I recently got to experience one of those sisterhood retreat moments when the room is full of love and everyone remembers so clearly why they became and remained Sigma Kappa women. Even in a room of people I’ve never met in a state I’ve never been to, it still fills me with the same joy to know that our experiences with each other are changing women’s lives every day.
At this particular retreat, a thousand miles from my home and my own chapter, I heard a story from a woman I’d never met that was almost just like mine.
Those who know me know that I’m not into feelings. I don’t get caught up in things often and I tend to deal with my stuff on my own. But those who really know me well also know that Sigma Kappa is the one unfaltering exception to my stoicism. When I experience sisterhood moments like this, I nearly always have tears in my eyes. That part is normal. When this particular woman told her story, though, the situation escalated into a more significant cry.

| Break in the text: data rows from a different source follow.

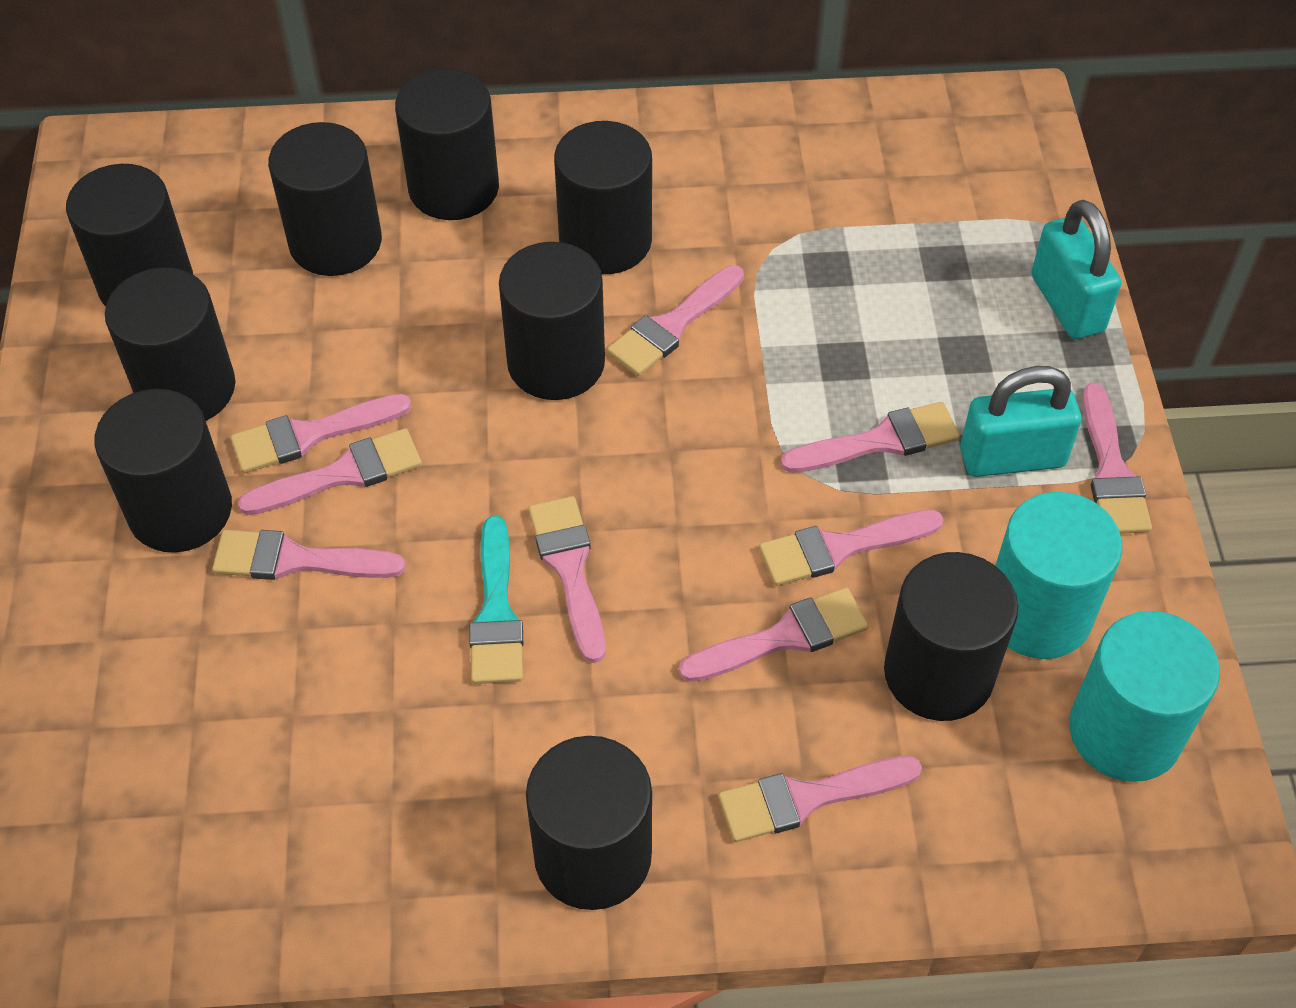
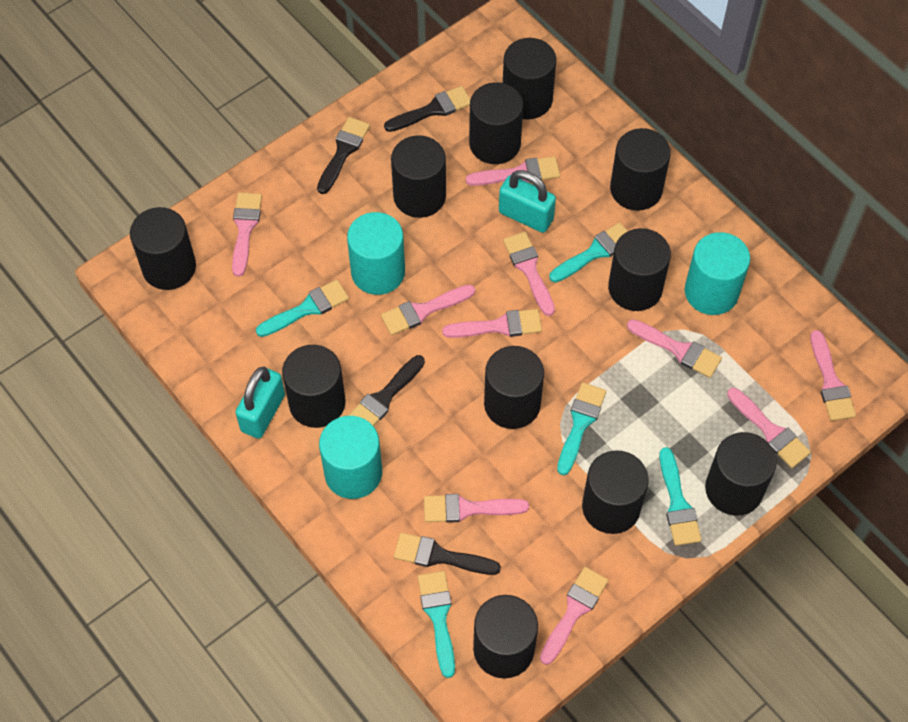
black brush: 0 -> 4
black cylinder: 9 -> 11
turquoise brush: 1 -> 5
turquoise cylinder: 2 -> 3

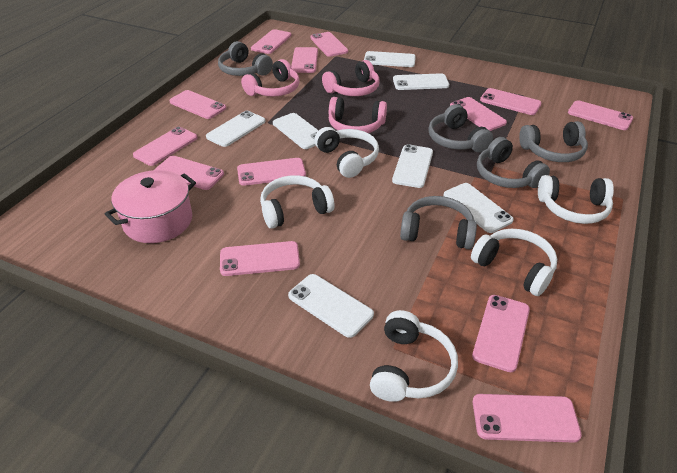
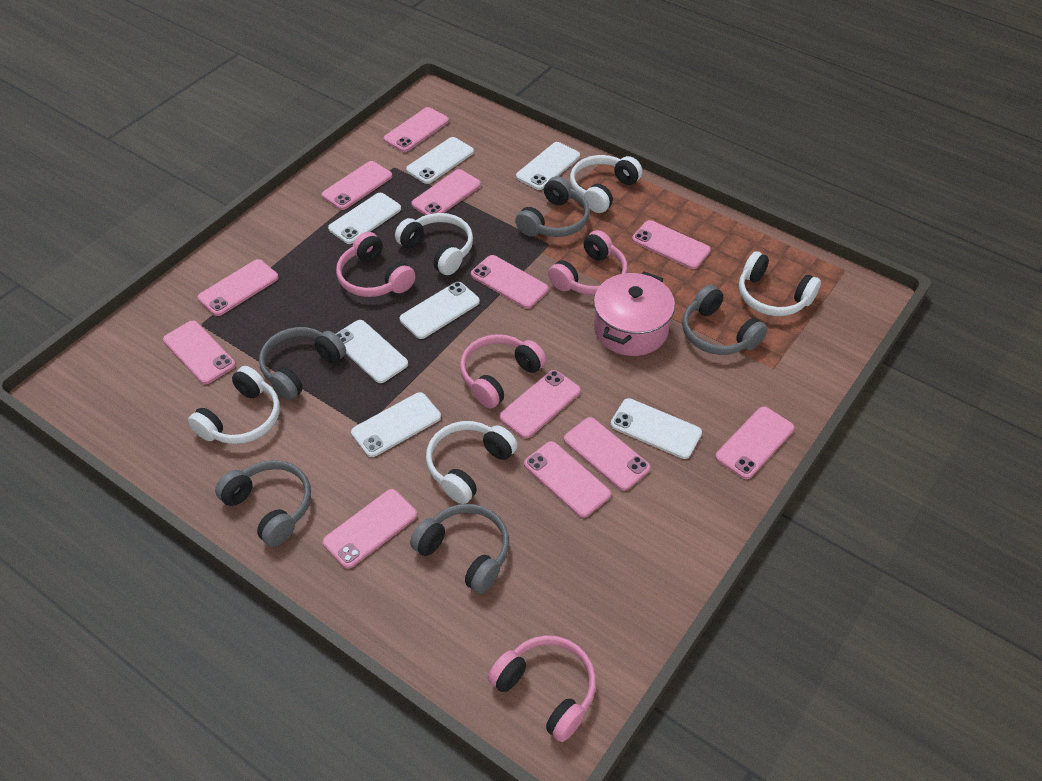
pink headphones: 3 -> 4
pink phone: 13 -> 12

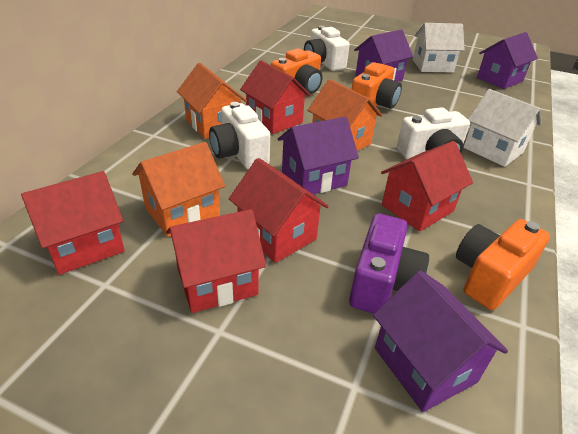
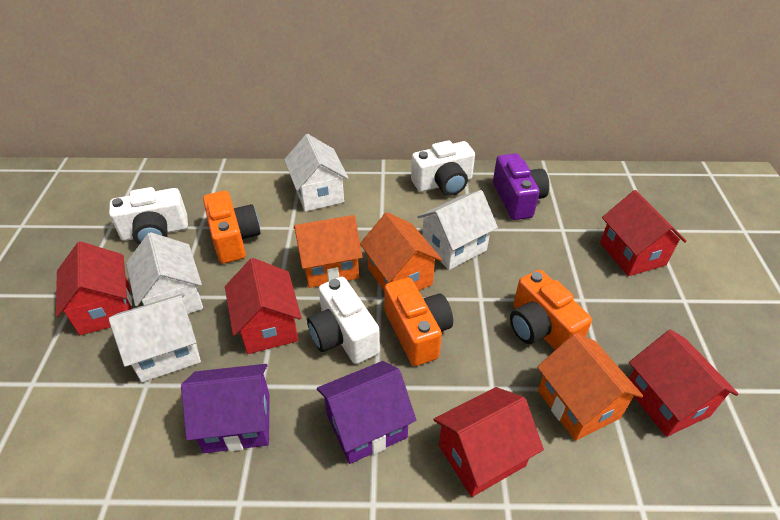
purple house: 4 -> 2
white house: 2 -> 4

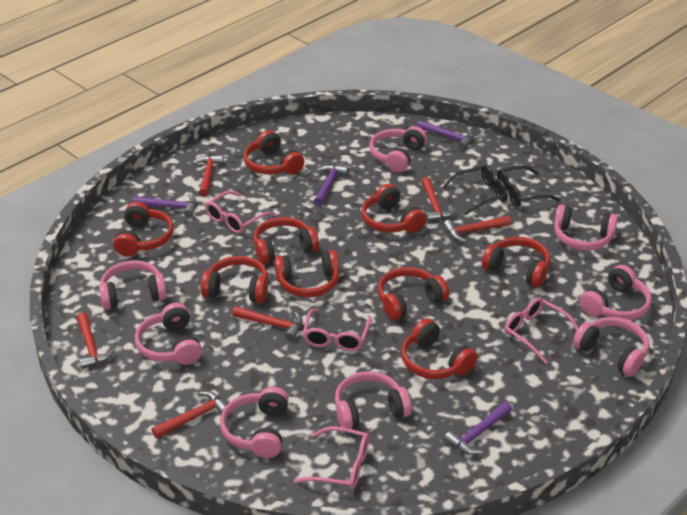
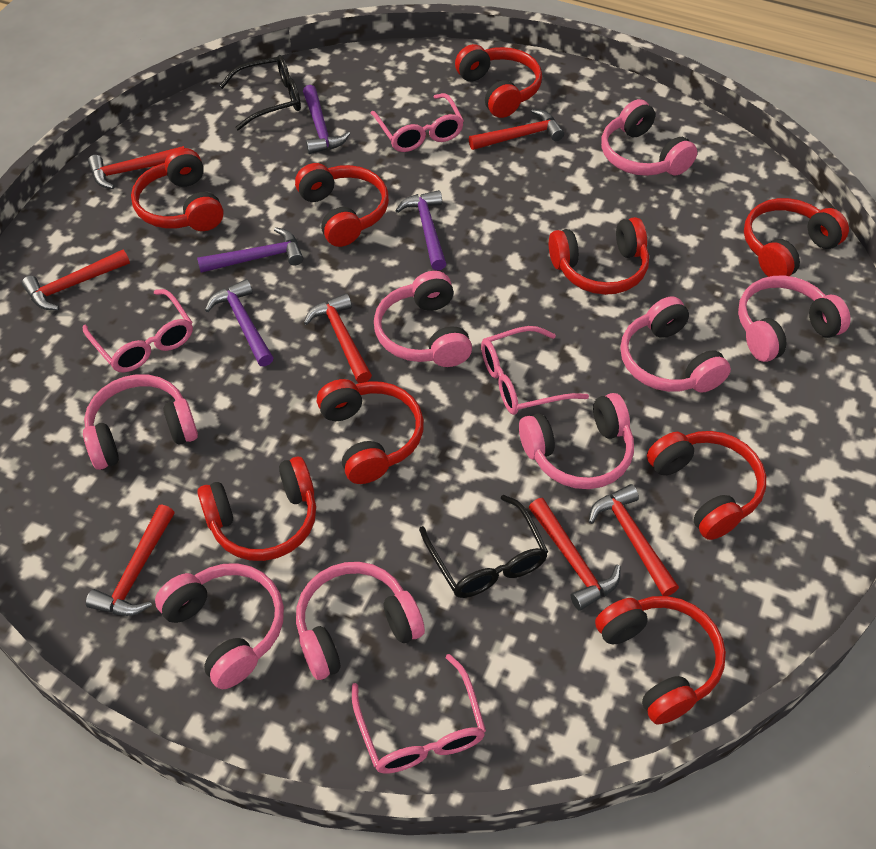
red hammer: 6 -> 7

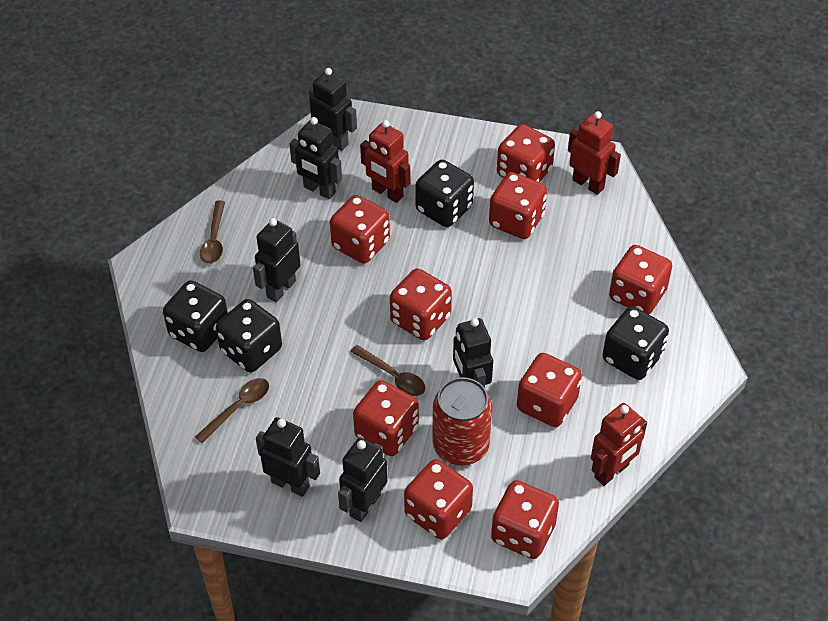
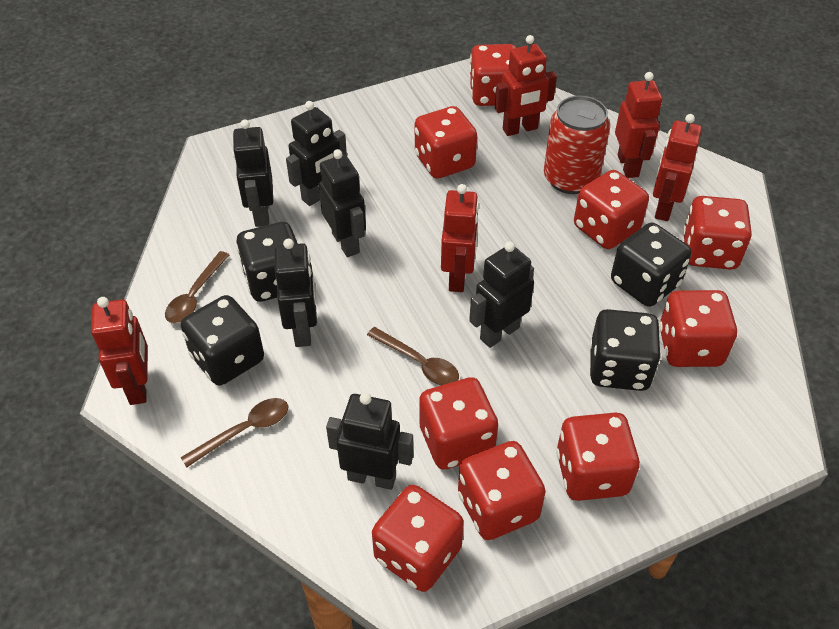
red robot: 3 -> 5

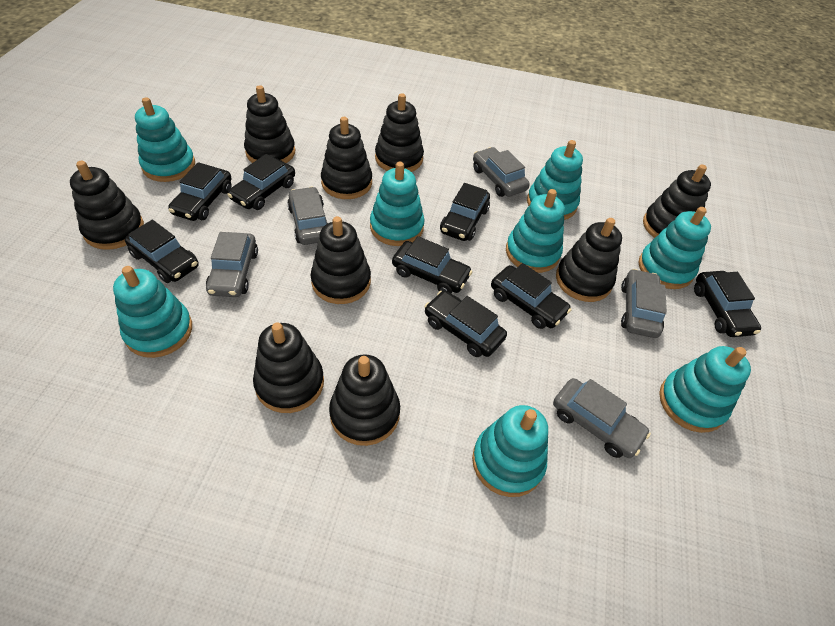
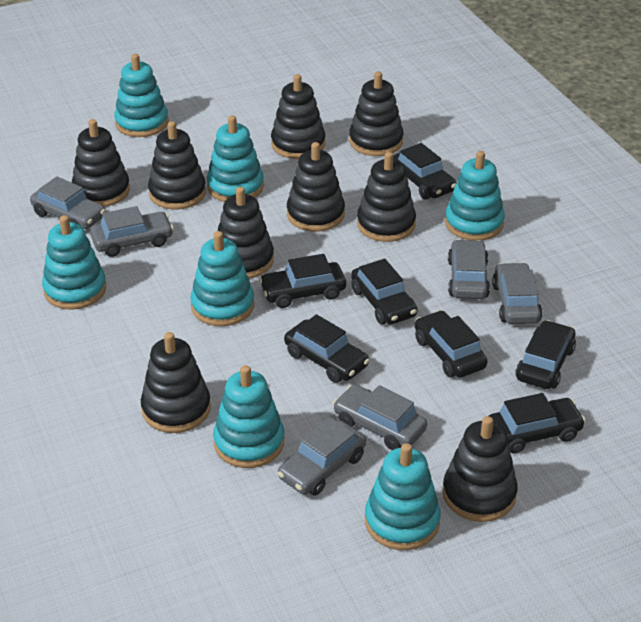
black car: 8 -> 7
grey car: 5 -> 6
turquoise stacking toy: 8 -> 7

I started crying because, at that moment maybe more than ever before, I needed to be reminded about what Sigma Kappa had done for me – just the same as it had done for this woman.
I have always had a strong personality. From just about the second I was born 22 years ago, I have been very distinctly myself. I am smart, fiercely independent, incredibly tenacious and forcefully steadfast in my beliefs. I value integrity more than anything else in the world. I believe in decisions based on principle, I believe in honesty and I believe in doing the right thing no matter how hard it is. And, if you couldn’t tell, I’m a very confident woman.
This personality of mine has been defined in many ways, some positive and some very hurtfully negative. A dear friend once said the word that best describes me is “savage.” So that one is kind of in the middle, I guess?
Going through high school, it was mostly negative. I wouldn’t trade my small town experience for anything in the world but I’d be lying if I said it was easy to be someone like me in the world I was living in. I wasn’t what people were used to and, what’s worse, I was pretty unapologetic about it. The way people responded to me wasn’t entirely negative – I had lots of friends, I loved my life, I had a great time in high school – but it was clear to me that most people weren’t crazy about the fundamental things that make me who I am. It was little jokes, backhanded comments and the feeling that people might like me despite my personality rather than because of it.
That was really hard. By the time I graduated and went to college, the collective years of criticism led me to genuinely think there was something irreparably wrong with me.
Then I became a Sigma Kappa. Here, in this wonderful group of wonderful women, I was praised and celebrated for exactly the same qualities that others had found unfavorable in me. For the first time in my life, I felt loved for my personality. For the first time ever, I didn’t feel like there was something wrong with me. I have always had confidence, but Sigma Kappa gave me self esteem. I realized that there are different types of people in this world for a reason and the type of person I am is just as important and useful as all the others.
Still to this very day, four years after I found my place here, I am encouraged to be my savage self, not made to feel that I need to be fixed.